Closing the Funding Gap, Promoting the Innovation Chain

As the producers of future innovators, game-changers and startups, more and more forward-thinking universities around the globe are practicing what they preach.

Leading universities are responding to an increasingly competitive environment for both public and private sector funding by doing what they do best: utilizing their entrepreneurial know-how and implementing novel strategies to reinvent themselves as centers of innovation attractive to outside investment. Moreover, the initiatives they are launching are not only helping to generate revenue, but are also being used as platforms for solving complex, global issues.

My institution, Tel Aviv University (TAU), along with others, are applying fresh perspectives and strategies to implement new programs, to attract funding, and to partner with other like-minded organizations to promote a global innovation chain.

And the results of these endeavors are powerful.

At TAU, our students and faculty are consistently producing groundbreaking research - with 3,500 projects in the works at any given time on our campus. Yet one of the major challenges we face is translating initial laboratory discoveries into practical technologies that can be commercialized by established companies or serve as the basis for a new company.

We resolved to bring in major global industry players to bridge the funding gap between science in a lab setting to science that leads to a real-world product.

TAU pioneered the $23.5 million Momentum Fund for institutional and private investors interested in supporting early-stage, commercialization-ready university technologies in a wide range of fields. Their funding is the academic equivalent of "angel investment" in high-potential "scientific startups." Our two lead investors are among the largest companies in the world - Indian conglomerate Tata and a Singapore-based investment company, Temasek.

With vital funding from our industry partners, who also keep the university focused on market needs, three dozen novel TAU technologies are now being groomed for commercialization in medicine, renewable energy, agriculture, transportation, and cybersecurity. The partnership is undoubtedly a major opportunity to improve health and quality of life around the world.

While I have seen the rewards of universities honing their own, proprietary knowledge and expertise to tackle broad problems and win resources and prestige, we must also realize that today's global issues are far too complex for universities to solely take a traditionally competitive approach. In today's world, higher education institutions must also devote energy to forging global cooperative relationships with kindred universities and other institutional allies to further promote a global innovation chain. Such forward-looking efforts bring together both investment capital and the intelligence of the world's great minds, irrespective of national boundaries.

Our work with China is just one model of success in this area. TAU partnered with Tsinghua University in Beijing to establish the joint XIN Center, an international hub for scientific and technical innovation and the most ambitious Israeli-Chinese research collaboration to date. The research center tackles global issues relating to energy, water, pollution, and disease, while contributing to both countries' technological and economic development. In addition to joint research, a faculty and student exchange program, workshops and conferences, the XIN Center cherry-picks top researchers and students in both countries with visionary research ideas. By providing them with optimal conditions to create, develop and leverage their promising projects - such as mentors, laboratories, funding, and business support - we are able to push forward cross-disciplinary research, explore new ways to answer global challenges, and cultivate future scientists and leaders.

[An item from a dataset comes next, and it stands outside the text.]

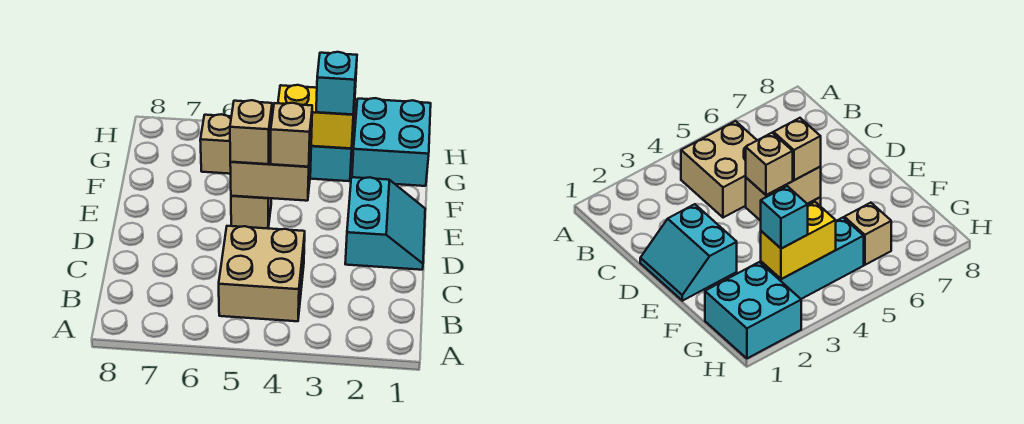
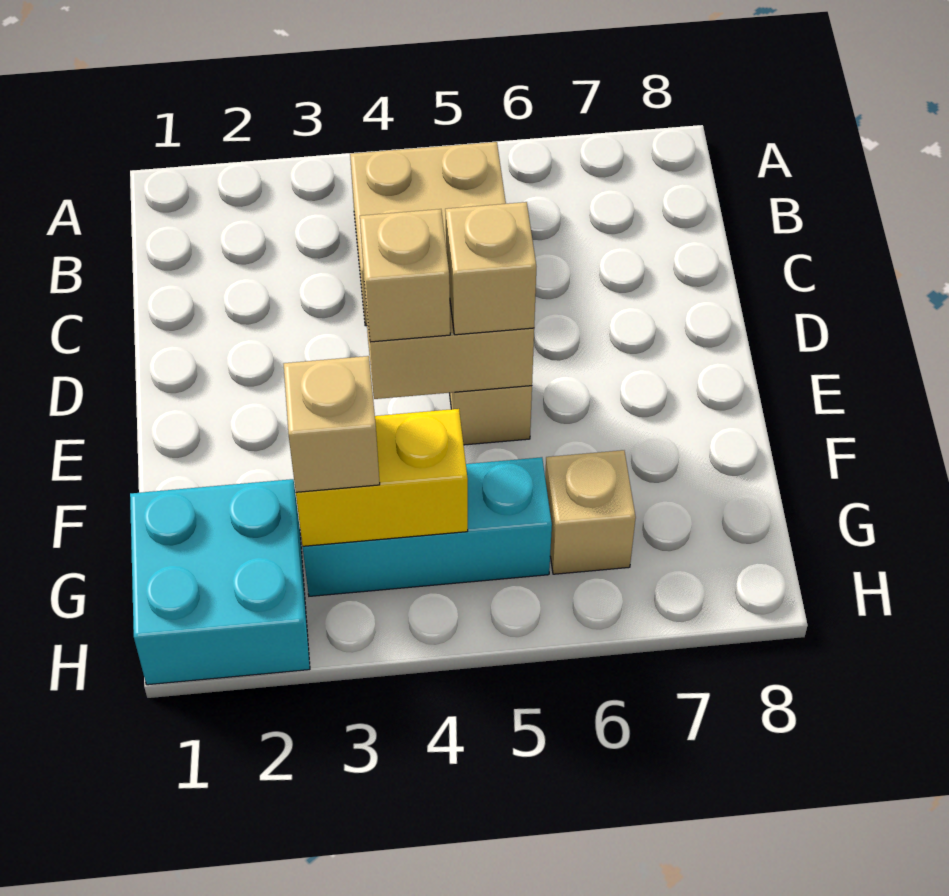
cyan slope D1:E2 level 1 top 2 -> none
cyan brick G3 level 3 -> tan brick G3 level 3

Other leading universities are operating in a similar vein. Harvard University is also collaborating with Tsinghua and other Chinese institutions to establish a research program focused on one of today's most pressing issues - climate change - and the effort to secure a sustainable world.

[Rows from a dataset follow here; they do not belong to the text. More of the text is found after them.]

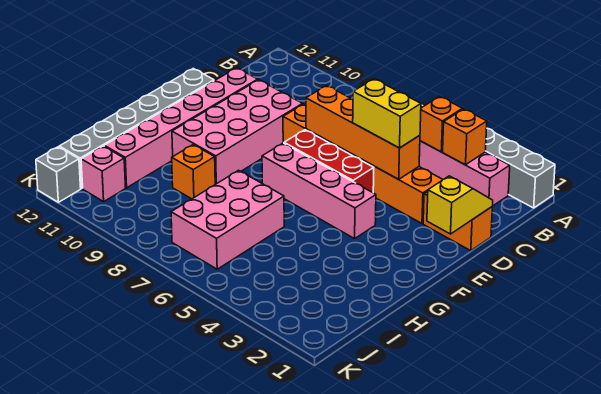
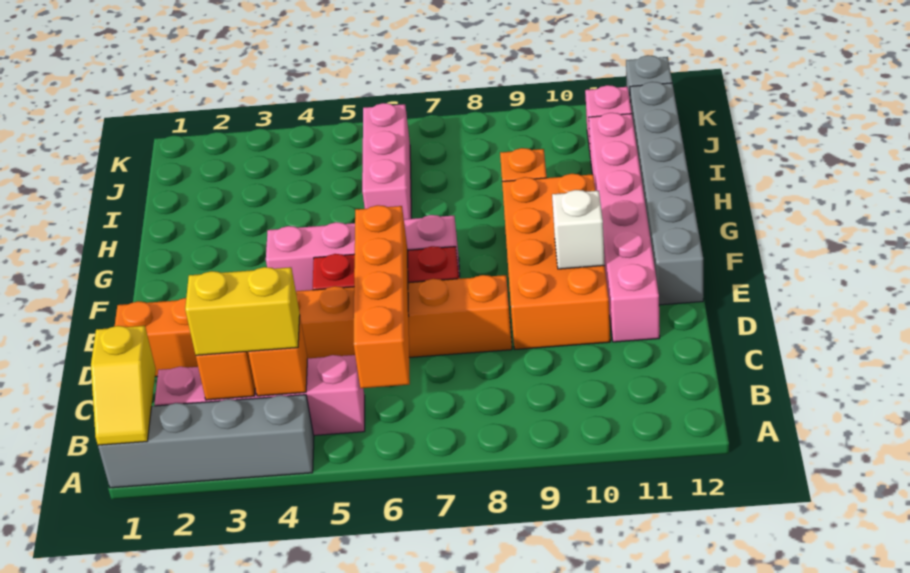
yellow slope D1:E1 level 2 top E -> yellow slope A1:B1 level 2 top B
orange brick D4:D7 level 2 -> orange brick B6:E6 level 2
yellow brick D4:D5 level 3 -> yellow brick B3:B4 level 3
pink brick D9:G10 level 1 -> orange brick D9:G10 level 1
none -> white brick E10 level 2
pink brick H6:J7 level 1 -> pink brick H6:J6 level 1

The University of California, Berkeley, has partnered with global energy firm BP, along with the Lawrence Berkeley National Lab and the University of Illinois, to lead a $500 million energy research consortium focused on producing new and cleaner sources of energy. The project combines the universities' world-class expertise in alternative energy research and policy with the corporate know-how of an experienced international energy company to research and develop viable solutions to maintain a healthy environment.

Increasingly, these unique partnerships between universities and the private sector will close the gap left by dwindling government support for research that can help better our world.

There's no question that universities everywhere are faced with the reality that public sector financial support for higher education is on the decline. In America, the average state's per-student allocation is 23 percent less than it was before the economy took a hit. And in Israel, as The Wall Street Journal recently noted, higher education has witnessed "massive disinvestment" since the early 70's, including large-scale cuts in senior research faculty at major universities. This year the national higher education budget won a rare reprieve from a planned $70 million budget cut by the Israeli Finance Ministry after it slashed $45 million last year. But the threat of more cuts remains.

In an era of limited public resources, universities must work harder than ever to contribute more fully to both global and domestic problem-solving to meet today's enormous challenges. As the producers of tomorrow's pioneers and entrepreneurs, we have the power to be the lifeblood and heartbeat of innovation. Modern universities are being challenged to become more creative, flexible and relevant - not just to survive, but to grow and improve in scale, scope, and impact.